Hm. If this is running already as hdfs user, then moving to analytics user makes sense. However, it should be possible for folks to run jobs as their team's system user. The problem with that here is that we are using the hive-site.xml on an-coord, which has pws in it. One day maybe we'll move job launching to a different server.

We have an analytics-search user, member of the analytics-search group. This was primarily done because we needed an account search platform could sudo to to submit oozie jobs, would it make sense to also run the systemd timer under this user and add it to the analytics group for read access to hite-site.xml ? Alternatively perhaps analytics user could be added to analytics-search group, and that would be sufficient to run the timer under analytics and not expand what analytics-search can read?

I'd rather not mix the groups/users if possible. The hive-site.xml on an-coord1001 is important since it contains passwords, but only because the hive-server/metastore daemons need it (they run on that host). Maybe we could move this job to stat1004 or stat1007, run it via the analytics-search user and exploit the fact that the same file has the following perms (no passwords):

elukey@stat1007:~$ ls -l /etc/hive/conf/hive-site.xml
-r--r--r-- 1 hive hdfs 5882 Nov 29 12:46 /etc/hive/conf/hive-site.xml

Moving it to stat1007 seems reasonable to me. A test run of the script using sudo -u analytics-search shows the data purge completing as expected. I expect the log output to /var/log/refinery on stat1007 will fail, the analytics-search user does not have write access there. Since this isn't really refinery, should we create a new log directory in /var/log/analytics-search or some such to emit to?

Additionally we need to bikeshed a place in puppet to put these data purge timers that don't run an an-coord*

+1 for /var/log/analytics-search, seems reasonable to me.
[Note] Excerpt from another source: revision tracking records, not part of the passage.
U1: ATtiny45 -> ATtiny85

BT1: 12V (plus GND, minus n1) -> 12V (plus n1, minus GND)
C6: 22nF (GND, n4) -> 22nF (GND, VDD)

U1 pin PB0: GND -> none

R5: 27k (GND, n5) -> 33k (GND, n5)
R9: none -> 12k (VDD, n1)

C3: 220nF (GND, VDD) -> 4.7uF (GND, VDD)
It should be also very easy to do with the current puppet code. I think that we could create a dedicated profile and add the timer to it? Then include the profile in stat1007's role.

Change 513038 had a related patch set uploaded (by Elukey; owner: Elukey):
[operations/puppet@production] Introduce profile::analytics::search::data_drop

https://gerrit.wikimedia.org/r/513038

Change 512702 merged by Gehel:
[operations/puppet@production] Convert cirrus data retention from cron to systemd.
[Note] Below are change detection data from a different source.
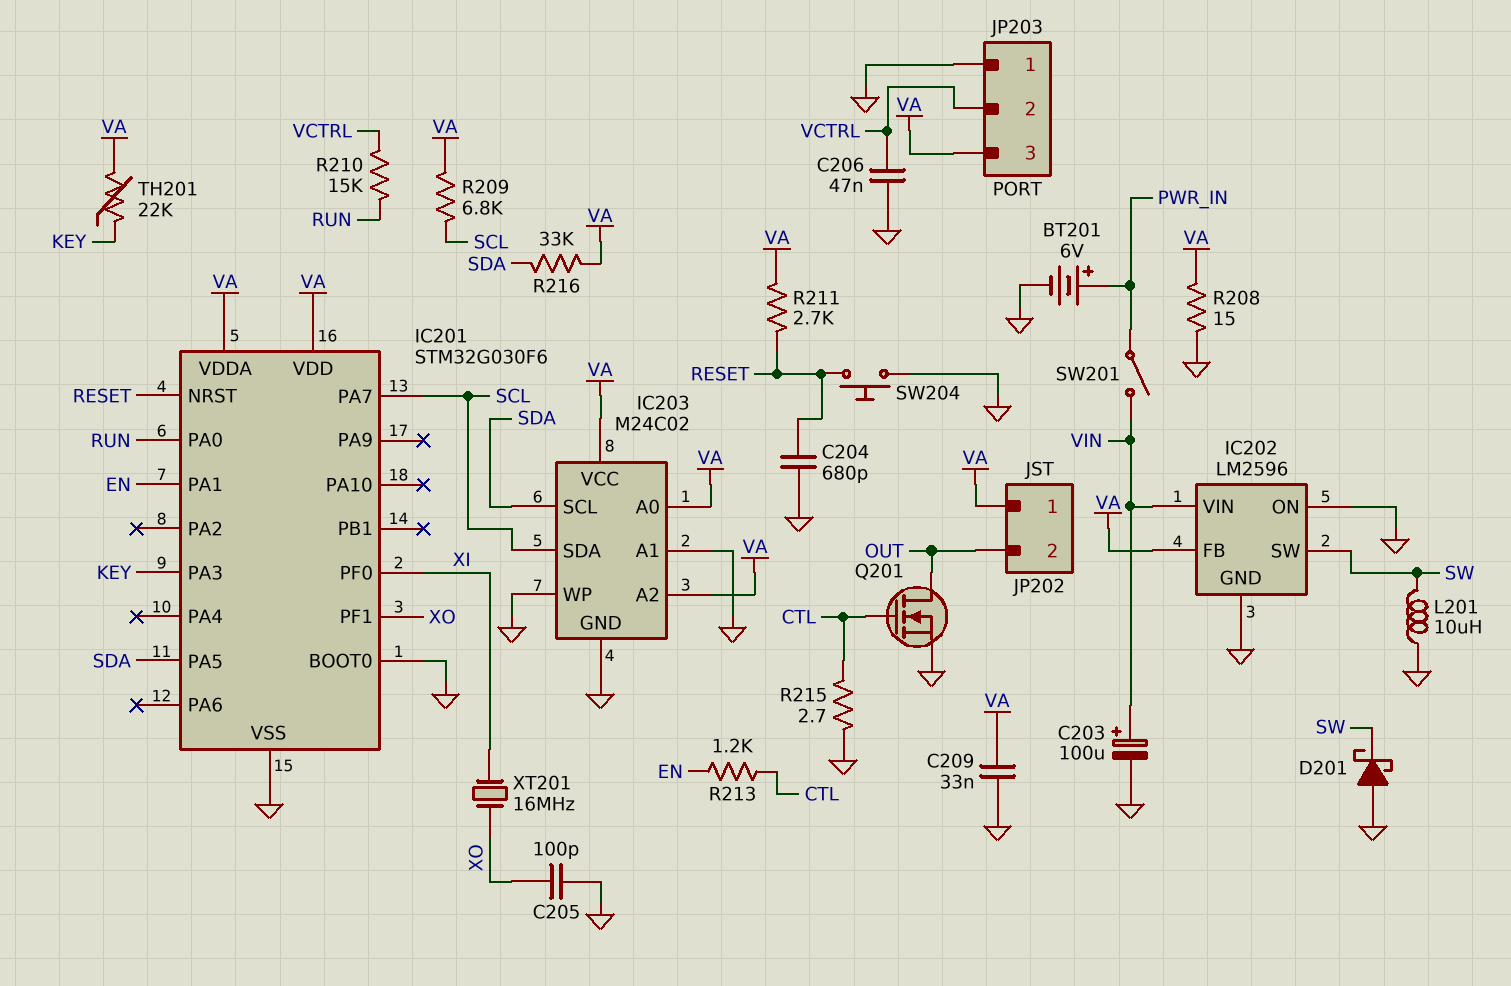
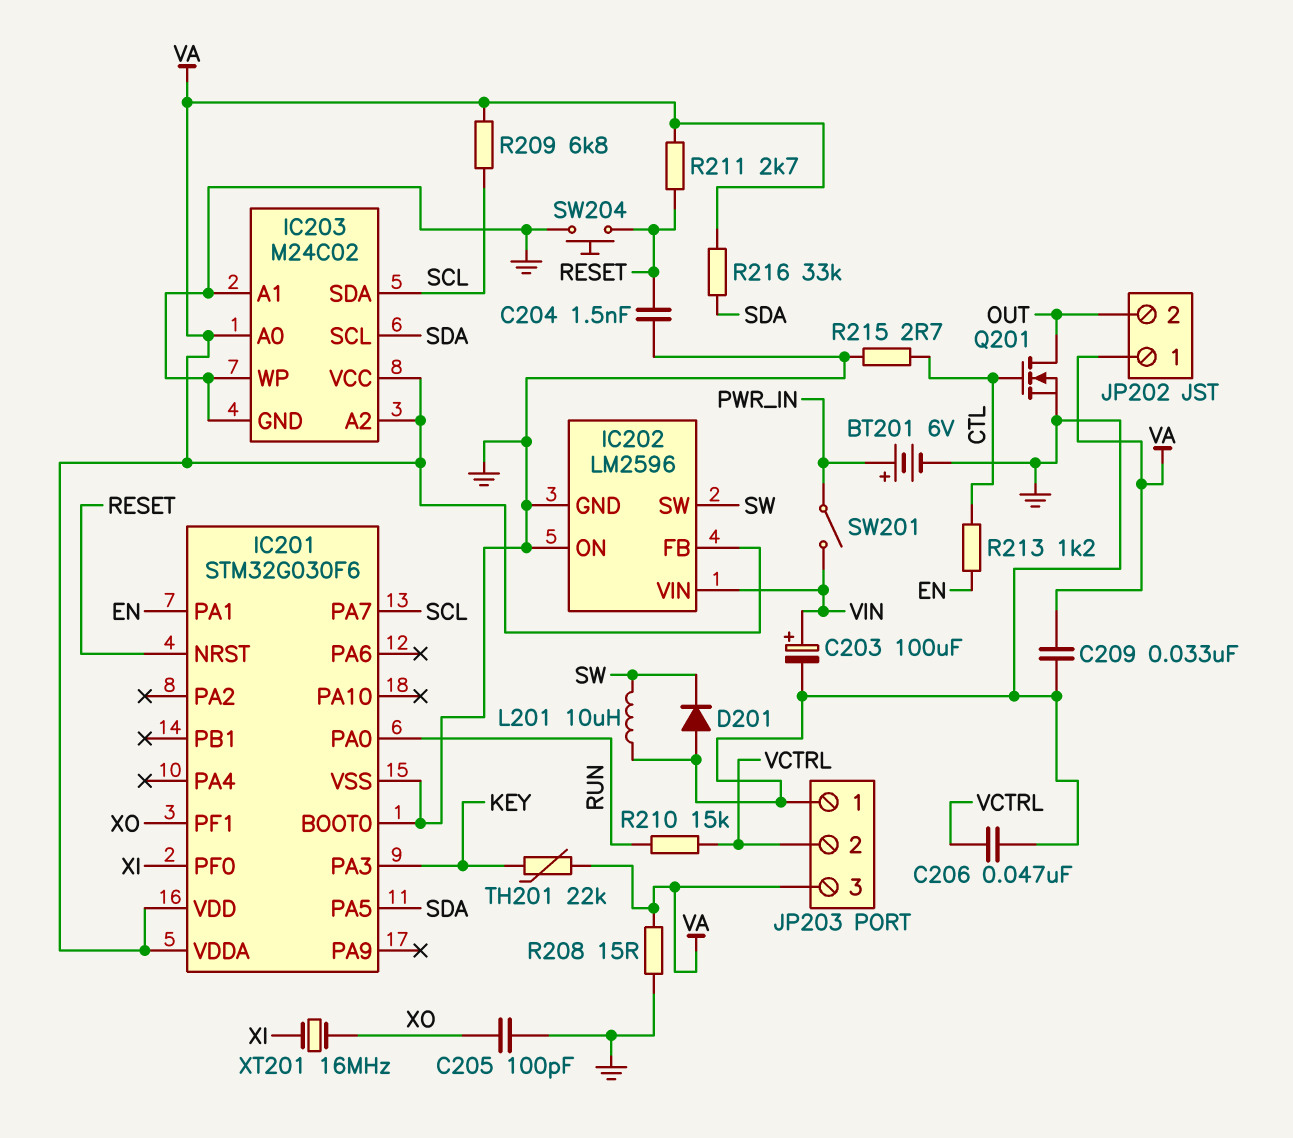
C204: 680pF (GND, RESET) -> 1.5nF (GND, RESET)
D201: schottky (A GND, K SW) -> diode (A GND, K SW)

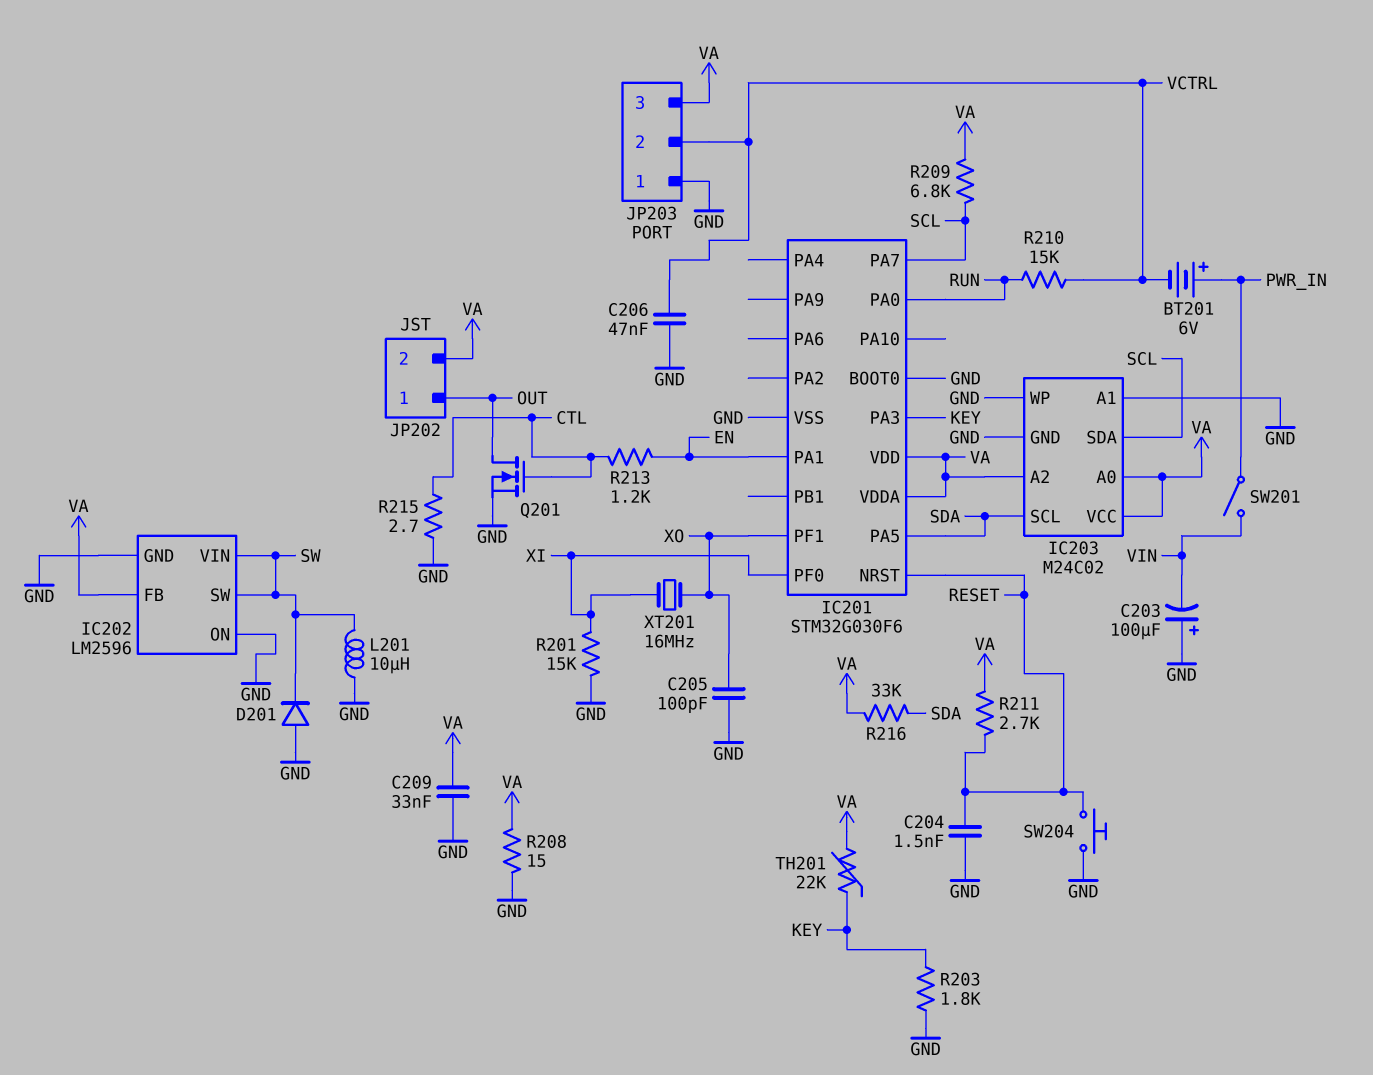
BT201: 6V (plus PWR_IN, minus GND) -> 6V (plus PWR_IN, minus VCTRL)
C203: 100uF (plus VIN, minus GND) -> 100uF (plus GND, minus VIN)
IC202 pin VIN: VIN -> SW
JP202 pin 1: VA -> OUT
JP202 pin 2: OUT -> VA
R201: none -> 15k (GND, XI)
R203: none -> 1.8k (GND, KEY)

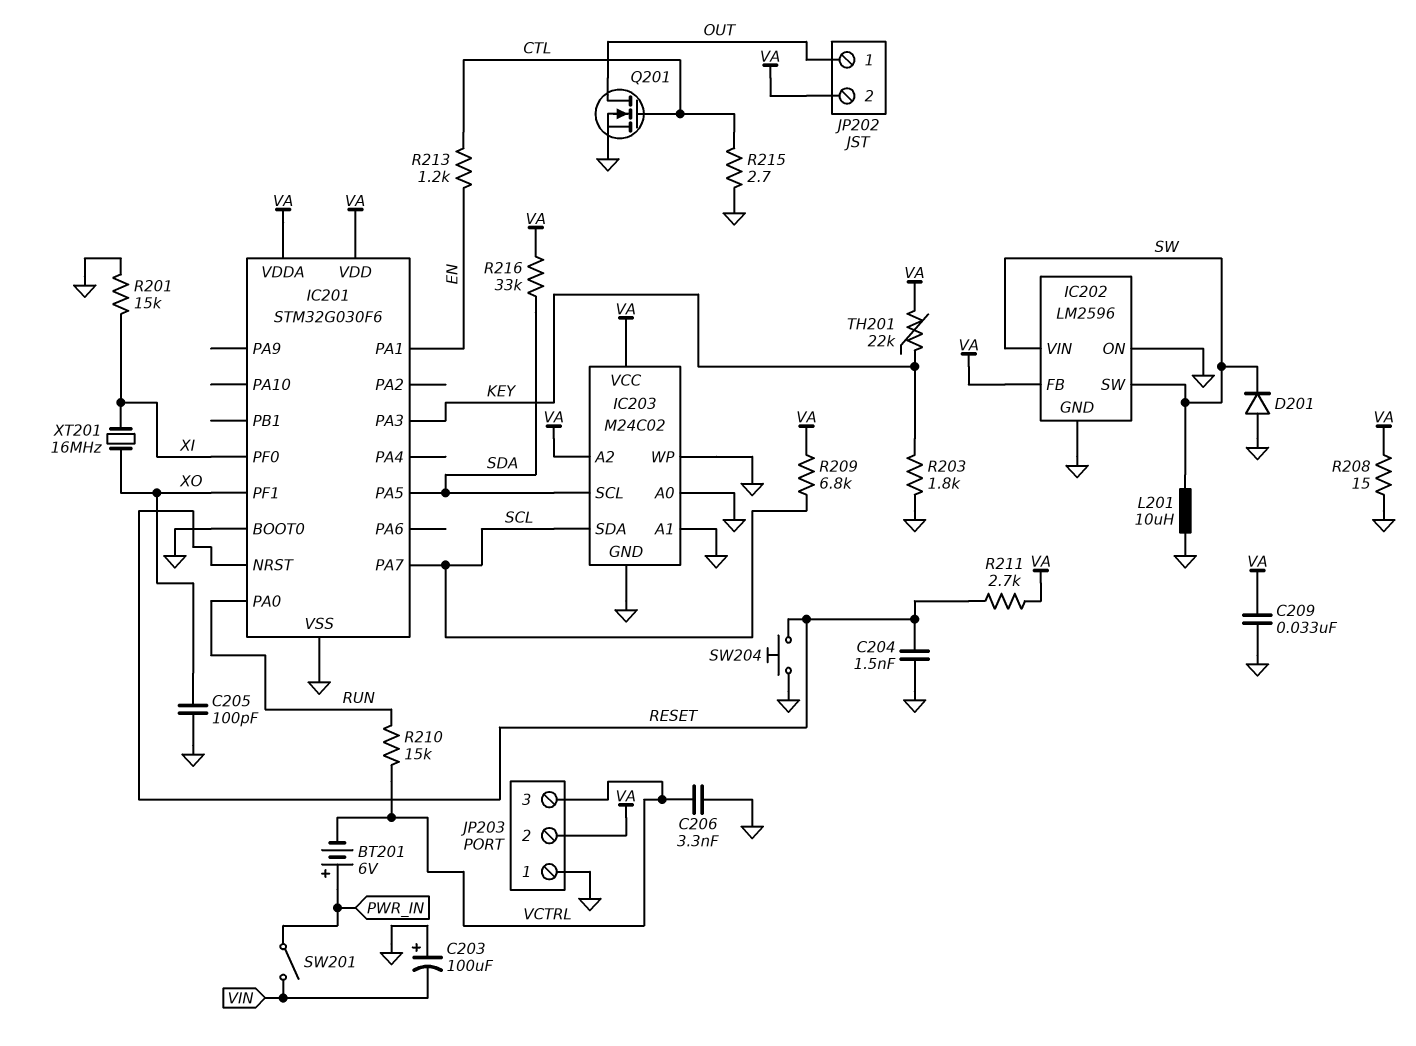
C206: 47nF (GND, VCTRL) -> 3.3nF (GND, VCTRL)
IC203 pin A0: VA -> GND
JP203 pin 2: VCTRL -> VA
JP203 pin 3: VA -> VCTRL

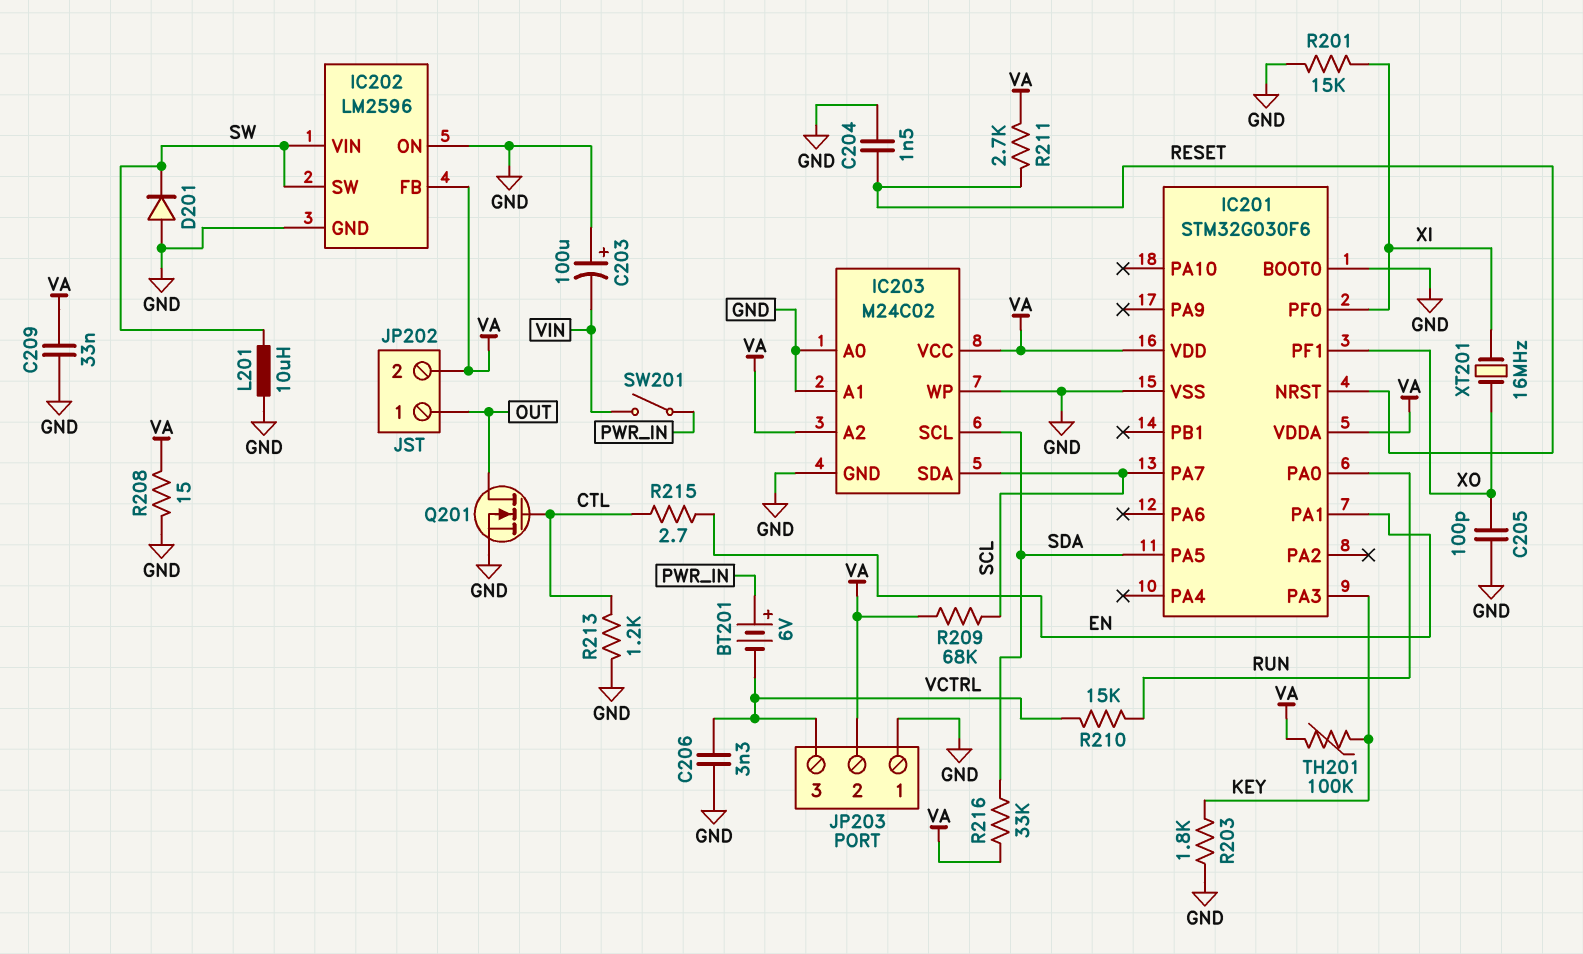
R209: 6.8k (SCL, VA) -> 68k (SCL, VA)
R213: 1.2k (CTL, EN) -> 1.2k (CTL, GND)
R215: 2.7 (CTL, GND) -> 2.7 (CTL, EN)
SW204: button (GND, RESET) -> none
TH201: 22k (KEY, VA) -> 100k (KEY, VA)

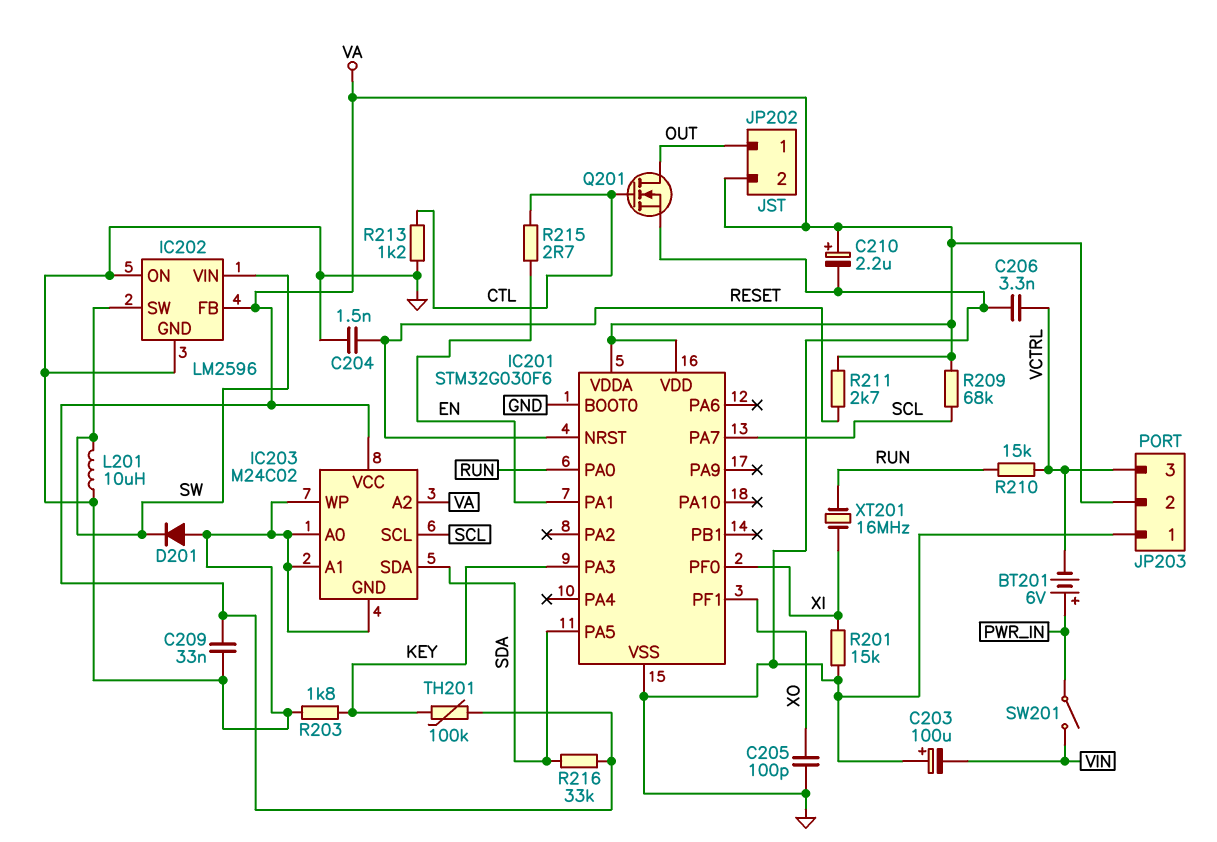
C210: none -> 2.2uF (plus VA, minus GND)
IC203 pin SCL: SDA -> SCL
IC203 pin SDA: SCL -> SDA
R208: 15 (GND, VA) -> none
XT201: 16MHz (XI, XO) -> 16MHz (RUN, XI)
https://gerrit.wikimedia.org/r/512702

Change 513038 merged by Elukey:
[operations/puppet@production] Introduce profile::analytics::search::jobs

https://gerrit.wikimedia.org/r/513038

On stat1007:

● search-drop-query-clicks.service - Drop cirrus click logs from Hive/HDFS following data retention policies.
   Loaded: loaded (/lib/systemd/system/search-drop-query-clicks.service; static; vendor preset: enabled)
   Active: inactive (dead) since Thu 2019-05-30 11:38:21 UTC; 13s ago
  Process: 45955 ExecStart=/srv/deployment/analytics/refinery/bin/refinery-drop-hive-partitions -d 90 -D discovery -t quer

 Main PID: 45955 (code=exited, status=0/SUCCESS)    <==============

May 30 11:37:29 stat1007 systemd[1]: Started Drop cirrus click logs from Hive/HDFS following data retention policies..
elukey@stat1007:~$ ls -l /var/log/analytics-search/
total 4
-rw-r--r-- 1 analytics-search analytics-search 588 May 30 11:38 drop-query-clicks.log

elukey@stat1007:~$ cat /var/log/analytics-search/drop-query-clicks.log
2019-05-30T11:37:29 INFO   Looking for partitions to drop for discovery.query_clicks_hourly...
2019-05-30T11:37:49 INFO   Dropping 40 Hive partitions from table discovery.query_clicks_hourly
2019-05-30T11:38:02 INFO   No partition directories need removed for table discovery.query_clicks_hourly
2019-05-30T11:38:02 INFO   Looking for partitions to drop for discovery.query_clicks_daily...
2019-05-30T11:38:15 INFO   Dropping 2 Hive partitions from table discovery.query_clicks_daily
2019-05-30T11:38:21 INFO   No partition directories need removed for table discovery.query_clicks_daily

@EBernhardson let me know if it is ok or if something is missing :)

Everything looks to be running appropriately. Thanks!

fdans claimed this task.